OCT scans of the patient with sterile endophthalmitis (a) before injection, (b) 1 week after injection, (c) after vitrectomy. OCT represents CMT of 512 before injection, 571 1 week after injection that decreased to 373 after vitrectomy

Discussion

This study explored the potential for adalimumab to be added to the armamentarium against post-cataract surgery inflammation. Given past evidence for efficacy of the mouse-originated infliximab, it was hypothesized that the humanized TNF-α inhibitor agent adalimumab may have beneficial effects with greater safety. [19,20,21]. Adalimumab is the most recent anti-TNF-α introduced and approved by the United States. This drug has been widely studied for the treatment of uveitis [17]. Although promising results were achieved on the anti-inflammatory effect of adalimumab in uveitis [17] little is known about the effect of adalimumab in cataract induced CME. The present study was designed to evaluate the effect of adalimumab in patients with pseudophakic macular edema. In our small patient cohort, beneficial outcomes were not achieved. There are several reports on the safety and efficacy of adalimumab in animal and experimental models. In rabbit (vitreous volume = 1.5 ml), the intravitreal administration of 0.50 mg adalimumab is safe, but 1.0 mg results in inflammation and retinal necrosis [19]. Androudi et al. [20] demonstrated that 1.0 mg of adalimumab was not associated with adverse effects. Similarly, Manzano et al. [19] reported that the mean concentrations of adalimumab after the injection of 0.25, 0.50, and 1.0 mg were 0.17, 0.33, and 0.67 mg/ml, respectively, which are comparable to the injection of 0.75, 1.5, and 3.0 mg adalimumab in the human eye according to the vitreous volume. Lihteh Wu et al. [16] demonstrated that intravitreal infliximab causes both anatomical and functional improvement in refractory pseudophakic CME, though no benefit in terms of vision gain and retinal thickness reduction were noted in our 5 patients with pseudophakic CME.

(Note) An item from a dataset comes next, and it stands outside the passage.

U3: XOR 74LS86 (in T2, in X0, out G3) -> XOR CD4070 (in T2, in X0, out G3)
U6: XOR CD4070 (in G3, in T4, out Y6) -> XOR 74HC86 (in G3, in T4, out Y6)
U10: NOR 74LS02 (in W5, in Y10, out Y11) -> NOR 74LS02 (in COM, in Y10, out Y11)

In another study, Lihteh Wu et al. [21] reported no benefit from intravitreal adalimumab and infliximab injections in patients with refractory diabetic macular edema. It seems that intravitreal injections of infliximab may lead to a severe intraocular inflammatory reaction. In the present study, one patient developed uveitis about 2 weeks after adalimumab injection which shows the risk of intravitreal injection of this drug.

Sofia Androudi et al. [20] reported no improvement in BCVA or central retinal thickness (CRT) reduction in patients with chronic uveitic macular edema treated with intravitreal adalimumab. In 2012, Farvardin et al. [22] reported BCVA improvement and decreased CMT in patients with chronic noninfectious uveitis treated with intravitreal infliximab, but its effect was temporary.

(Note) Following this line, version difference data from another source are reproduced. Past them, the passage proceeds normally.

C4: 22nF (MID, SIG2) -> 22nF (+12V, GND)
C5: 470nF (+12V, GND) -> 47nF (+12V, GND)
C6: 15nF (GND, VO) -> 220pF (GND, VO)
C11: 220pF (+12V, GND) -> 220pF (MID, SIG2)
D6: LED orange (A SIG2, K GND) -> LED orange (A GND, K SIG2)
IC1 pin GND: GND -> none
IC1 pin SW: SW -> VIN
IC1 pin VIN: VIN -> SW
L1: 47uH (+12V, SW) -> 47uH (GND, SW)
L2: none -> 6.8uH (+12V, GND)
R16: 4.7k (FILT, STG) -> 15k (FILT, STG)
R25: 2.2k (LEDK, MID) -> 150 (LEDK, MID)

In the current study we also showed that adalimumab can lead to a transient decrease in CMT but there was no statistically significant difference in CMT values before injection, 1 week after injection, and 4 weeks after injection; nor was there any statistically significant difference in BCVA before injection, 1 week after injection, and 4 weeks after injection. Therefore, no beneficial effect for vision nor macular thickness was appreciated among our patients with pseudophakic macular edema treated with adalimumab. Additionally, inflammation-related safety concerns may also exist for this agent. Further study is needed to evaluate the efficacy and safety of intravitreal adalimumab. According to the available data, this drug should be used with greater caution.

Limitations

Of the limitations of our study were the small sample size and the lack of a control group (including patients receiving intravitreal steroids). So, further study is suggested to evaluate the efficacy and safety of intravitreal adalimumab.